Many of Albania's resettled families are large, with seven or more family members, where husbands tell their wives they must stay at home without career training or advanced school to care for their children. The home climate that creates this kind of dominance can also create domestic abuse.

Over the past few years though the government of Albania, along with international partners, has moved to improve conditions. On June 1, 2007 the “On Measures Against Violence in Family Relations” Law in Albania has brought some relief encouraging many more women to make legal claims to protect themselves and their children from domestic abuse, but numerous claims for missing child support have never been fully brought to court as women fear reprisals from violent husbands.

In spite of gains much more legal protection and justice for women is still needed in Albania. “This incident (with Zana Xheka) calls for more legal changes in order to provide social services that would protect children,” said Director Hazizaj.

“The Ministry of Justice, for example, has failed to secure lawyers trained in domestic violence issues to provide free legal aid; in 2009 no victims were defended by a court appointed lawyer, and the 2008 law on legal aid is not yet in force.” said Amnesty International in March 2010.

According to the annual Mother's Index report on women's and children's well being, Albania is still ranked among the bottom of the list by the United Nations latest HDI – Human Development Index report for Europe. Only one nation, the nation of Mondolva is listed below Albania at the very bottom.

Over the last few years, statistics point to the fact that conditions for women and children in Albania have not yet seen the degree of improvement that was hoped for and expected. At the very least the progress has been stagnant.

The problem lies in identifying families who should benefit from social assistance programs. Those in the greatest need are often also those who isolate the most and are hardest to access.

“Isolation is an incredible problem for the advancement or empowerment of rural women,” says Julie Vullnetari from Albania's Sussez Migration Research Centre. “Development efforts need to come physically closer to the rural woman and her community. Most importantly, it has to give her the chance to express herself and identify what her needs are,” continued Vullnetari.

Tracking internal migration is part of the challenge. Numerous rural women migrating into urban regions go uncounted and without aide while others simultaneously, and wrongfully, benefit in two different regions. Lengthy procedures with numerous documents and certificates that need to be filled out to receive aid also contributes to problems.

In March 2010, Amnesty International formally asked the Albanian government to “provide adequate resources to programmes to ensure the economic independence of victims of domestic violence, including access to training and employment.” They also asked authorities to “ensure their eligibility for social assistance and social housing.”

Because many women in need do not receive free government sponsored legal-aid or adequate housing from any state sponsored program, Zana Xheka, and countless other women, have been left out of legal rights protections under the law. Many women are still reluctant to challenge their husbands in court. Other women cannot pay for even the basic fees involving their court process.

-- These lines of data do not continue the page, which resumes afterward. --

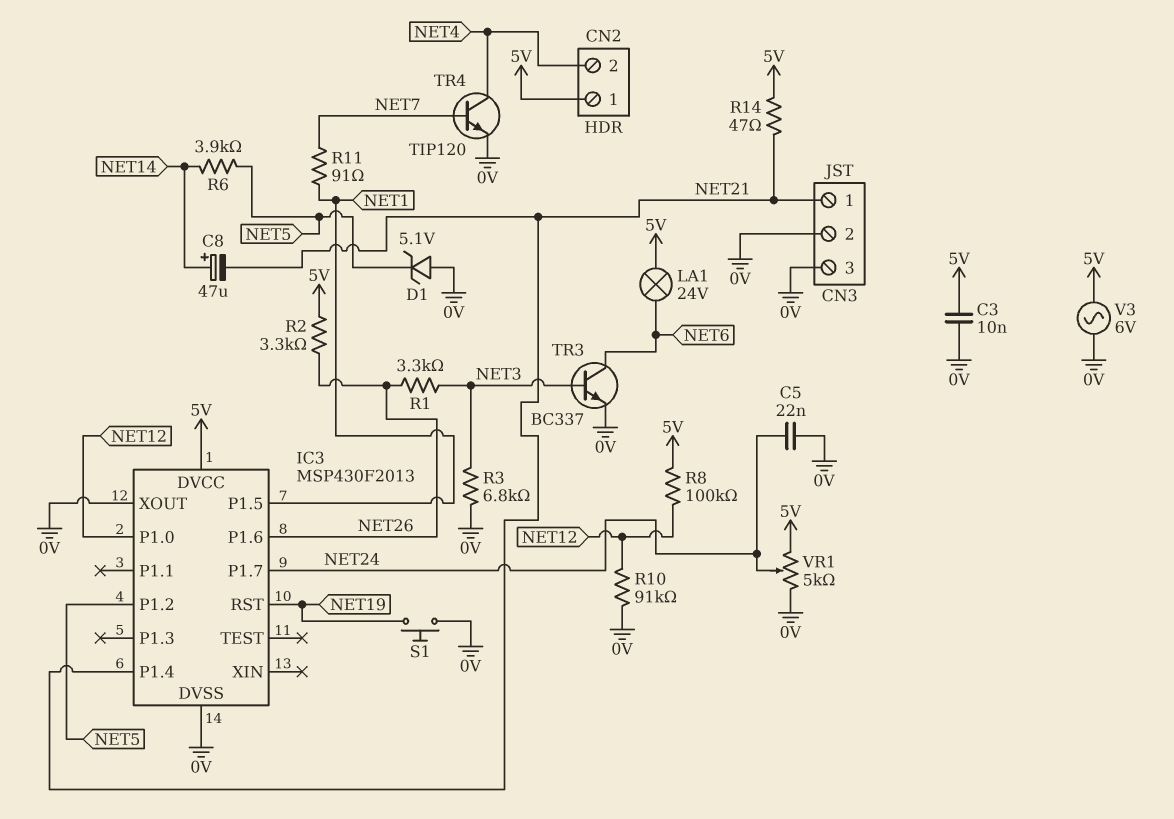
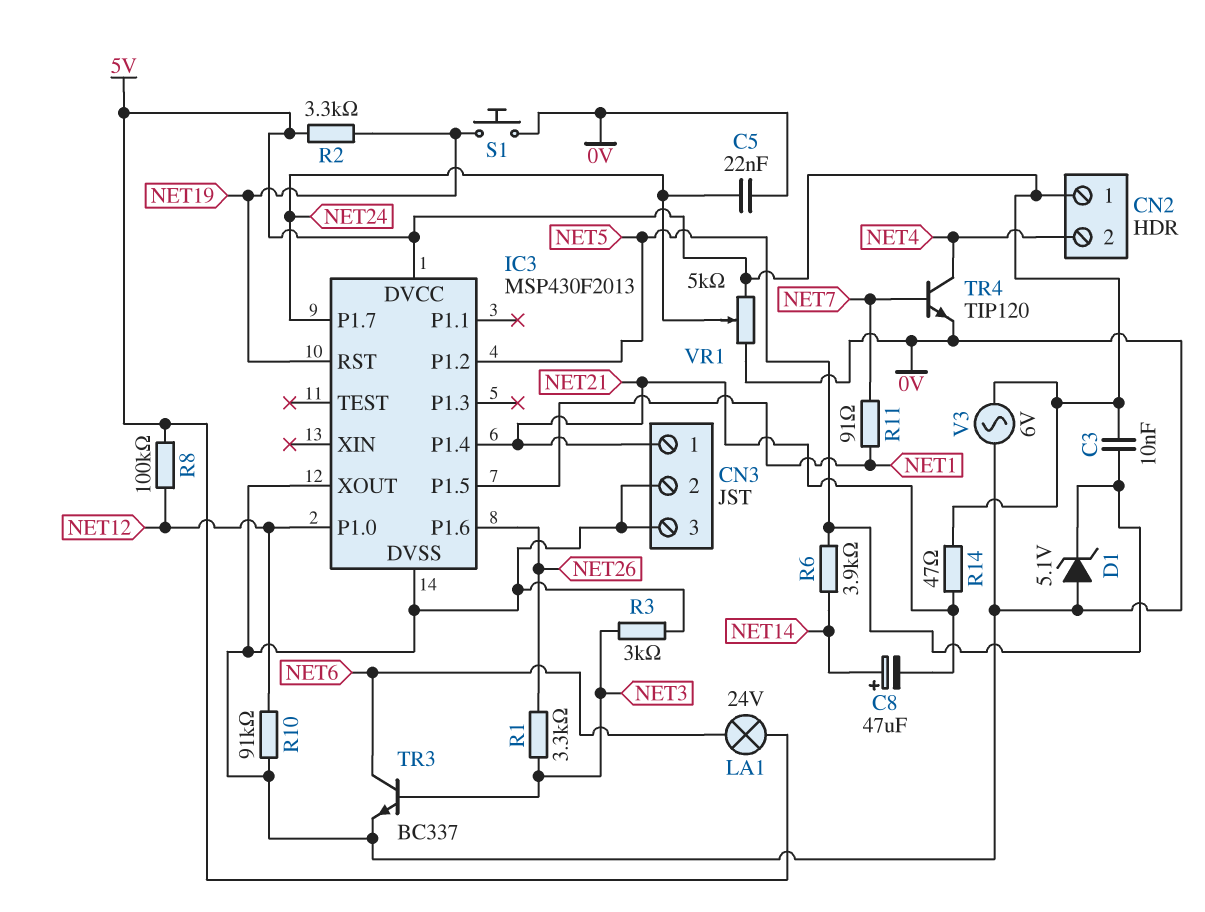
C3: 10nF (0V, 5V) -> 10nF (5V, NET5)
R2: 3.3k (5V, NET26) -> 3.3k (5V, NET19)
R3: 6.8k (0V, NET3) -> 3k (0V, NET3)

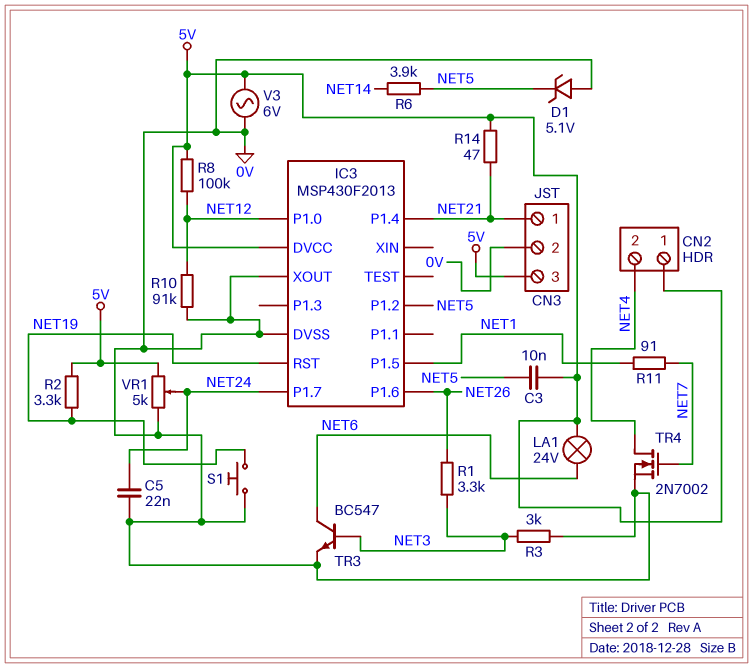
C8: 47uF (plus NET14, minus NET21) -> none
CN3 pin 3: 0V -> 5V
TR3: NPN BC337 (B NET3, C NET6, E 0V) -> NPN BC547 (B NET3, C NET6, E 0V)
TR4: NPN TIP120 (B NET7, C NET4, E 0V) -> NMOS 2N7002 (G NET7, D NET4, S 0V)

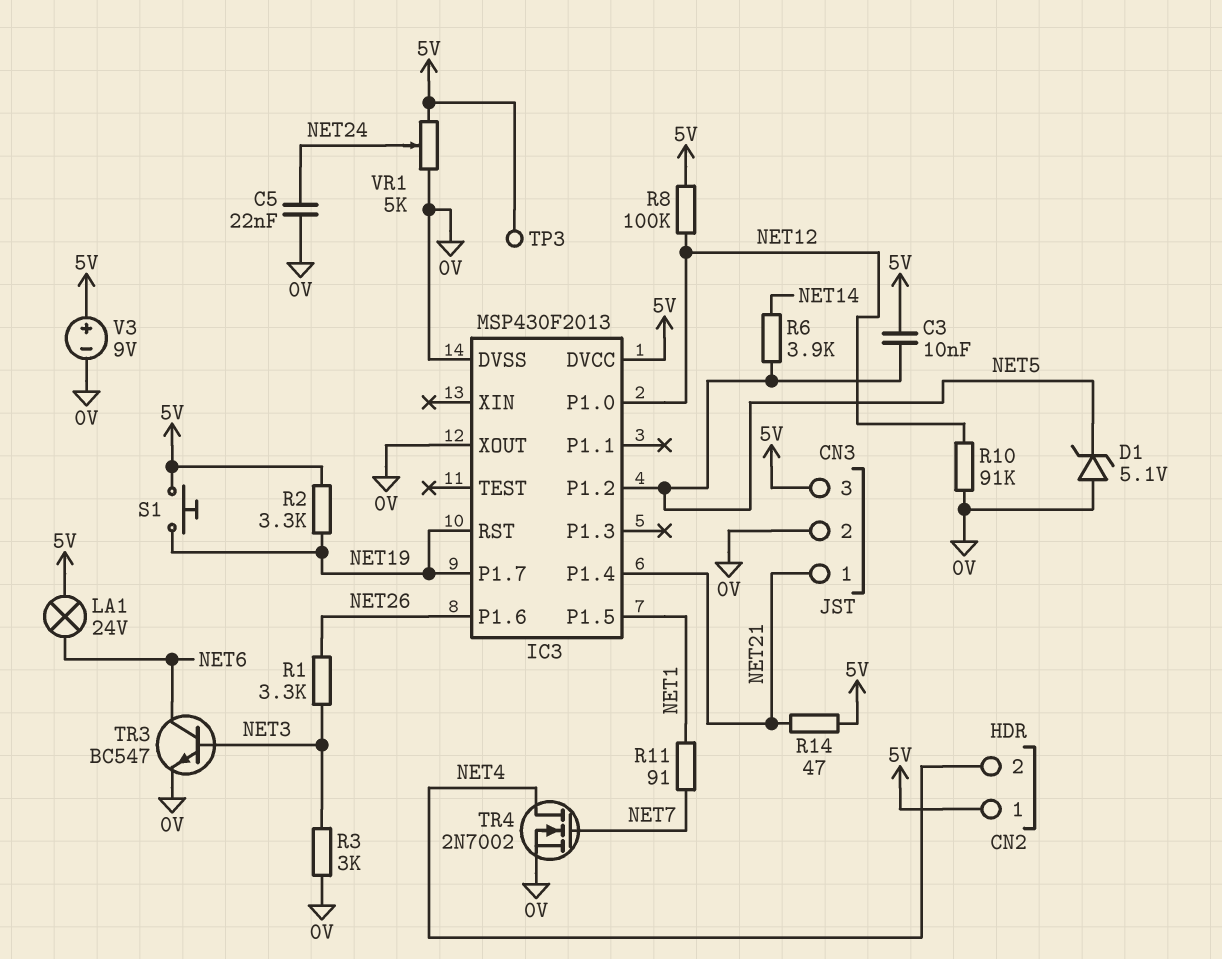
IC3 pin P1.7: NET24 -> NET19
S1: button (0V, NET19) -> button (5V, NET19)
TP3: none -> test point (5V)
V3: AC 6V (0V, 5V) -> 9V (plus 5V, minus 0V)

“Women who want to escape violence cannot afford the tax payable to the court to dissolve the marriage,” said the Counseling Centre at the Women's Forum Elbasan, a counseling, shelter and legal advocacy center for women suffering from domestic violence.

“They even have to pay out of their own pockets for the psychologist who asks the children which parent they want to stay with,” continued the Women's Counseling Centre at Elbasan. “Most of the time men do not pay the alimony set by the court.”

In spite of ongoing needs and challenges for rural women, like Zana Xheka, who have migrated for work to suburbs outside the cities of Albania, “The rural woman is the invisible pillar of Albanian Society,” says Julie Vullnetari.